Preparer and client: the sacred bond

     "There are a lot of horror stories in this business," said one preparer, "but maybe you shouldn't use my name." Tales from the tax trenches, like any other information discussed in an accountant's or tax preparer's office, are highly confidential -- almost comparable to those of the confessional or psychoanalytic couch. To protect those pros interviewed from possible reprisals, the anonymity of all has been preserved.

Even conspiracy buffs pay taxes

     One lady "really believed the flying saucer people would come get her," said a former H&R Block preparer. "She'd whisper to you and come to the office kind of camouflaged because 'they' were always watching her and might hear what she said."
     This client would wait patiently at the office for the only one of the office's half-dozen preparers she trusted to complete her return. "She was even suspicious of other people in the office because they might be 'them,'" the preparer continued. "She didn't have to file, she was on disability, but she didn't want to do anything suspicious that the flying saucer people would know about."

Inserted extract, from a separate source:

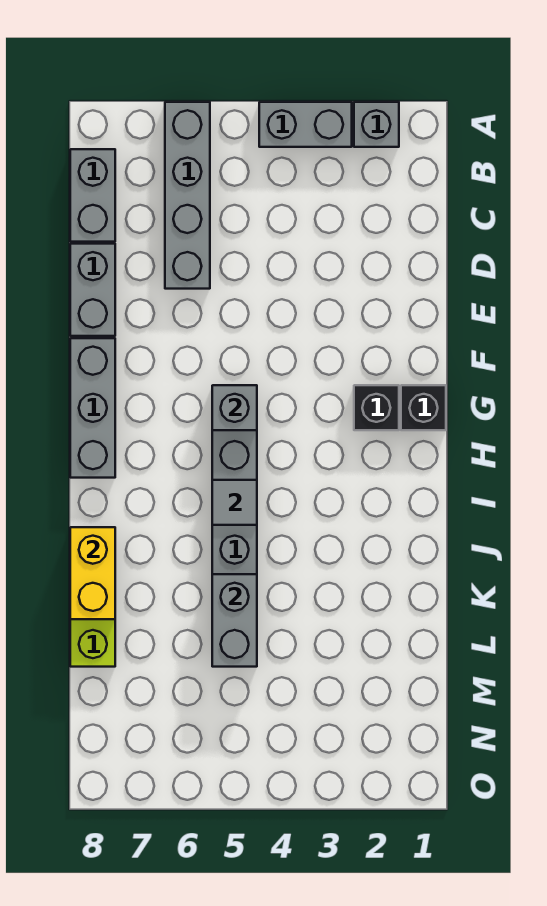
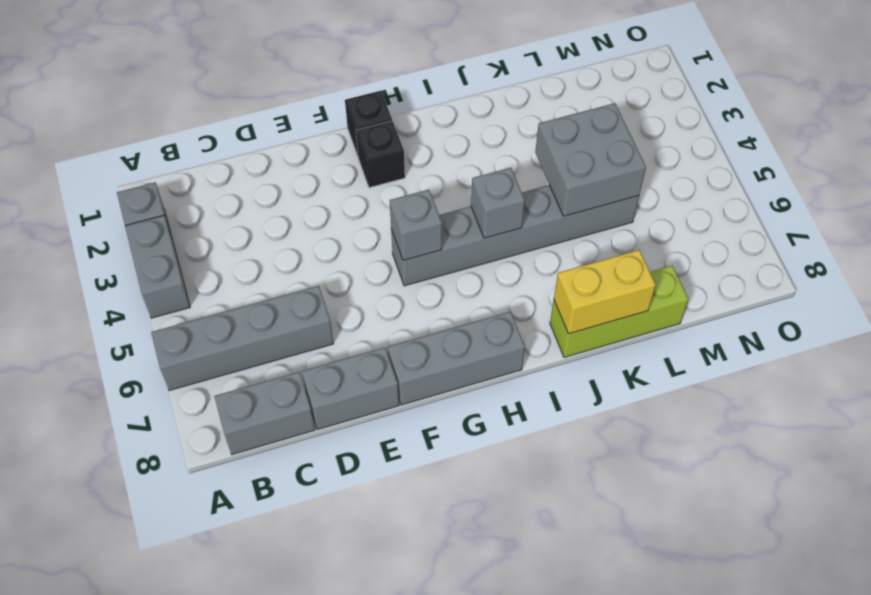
grey tile I5 level 2 -> grey brick I5 level 2
grey brick K5:L5 level 2 -> grey brick K4:L5 level 2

Violence, lies and exotic dancing

     One preparer remembered a client who always showed up drunk and would "scream and carry on." Another recalled belligerent clients who, "if they didn't like your bottom-line figure, would leave slamming the doors, cursing." The tense relationship is complicated by the fact that many clients apparently think of H&R Block, the tax preparation agency, as being just another arm of the Internal Revenue Service proper.
     Attempts to bribe preparers to doctor returns or "ignore" unfavorable information are common, albeit quixotic. Not that a bribe would do any good -- independent of the IRS, tax professionals actually have no real power to affect your return beyond their own knowledge of the tax code and their diligence in filling out the form.
     Gestures of mercy, while rare, do exist, however. One senior citizen who was surprised to learn that he did in fact have to pay taxes on his 401(k) was "so pitiful that I paid his preparation fee," said one tax pro. "They all gave me a hard time in the office."
     Another preparer told of working on a return for an exotic dancer. Anyone who wears a uniform for a job can count the clothes as an expense, provided you can wear the uniform on route to work. The dancer, laughing, explained that she did have costumes, but "wouldn't think of wearing those outfits on the street!"
     As the preparer recalled, the stripper got the deduction anyway.

Time is fleeting…

     In the first weeks of the year, clients are optimistic and happy, confident that the process will bring them happy returns. But the season soon drops into a period of increasing nastiness that reaches a frenzied peak in early April.
     Near the April 15 deadline, when offices are so crowded that clients without advance appointments risk waiting for hours in the lobby, tempers reach their breaking point.
     Volume preparers like H&R Block often schedule clients into tight blocks, with a 1040EZ allotted 15 minutes and more complicated returns given up to 45 minutes.
     At that rate, a seasoned bookkeeper can process up to 40 returns in an eight-hour day, but the pace, combined with stress from combative clients, causes even the most seasoned professional to get a bit tense.

…madness takes its toll

     "What do you hate most about April?" Various preparers gave these answers:
     "People bringing in their children. You don't have a place for them and most of them are unruly."
     "Anything that has to do with New York. New York has so many kinds of taxes, it costs the most money to have [a New York return] done."
     As the month drags on, especially difficult issues can drive a preparer to distraction. Cows, for example.
     "Farm returns are the worst," noted a now-retired preparer. "Farms depreciate their cattle." Not to mention "pigs, chickens, whatever…."

Country Idyl

     A farm return (Schedule F) requires the preparer to know not only how many livestock currently reside on the acreage, but when they were bought, how much they cost, and how long each animal was expected to live.
     "It's just like a car, only for hundreds of head of cattle," the preparer explained.
     Compared to the endless calculations of animal husbandry tax law, a complex return like a partnership (requiring an overall return for the business entity itself and then a Schedule K-1 for each partner, plus the partners' personal returns) can be almost a welcome diversion for an overworked accountant.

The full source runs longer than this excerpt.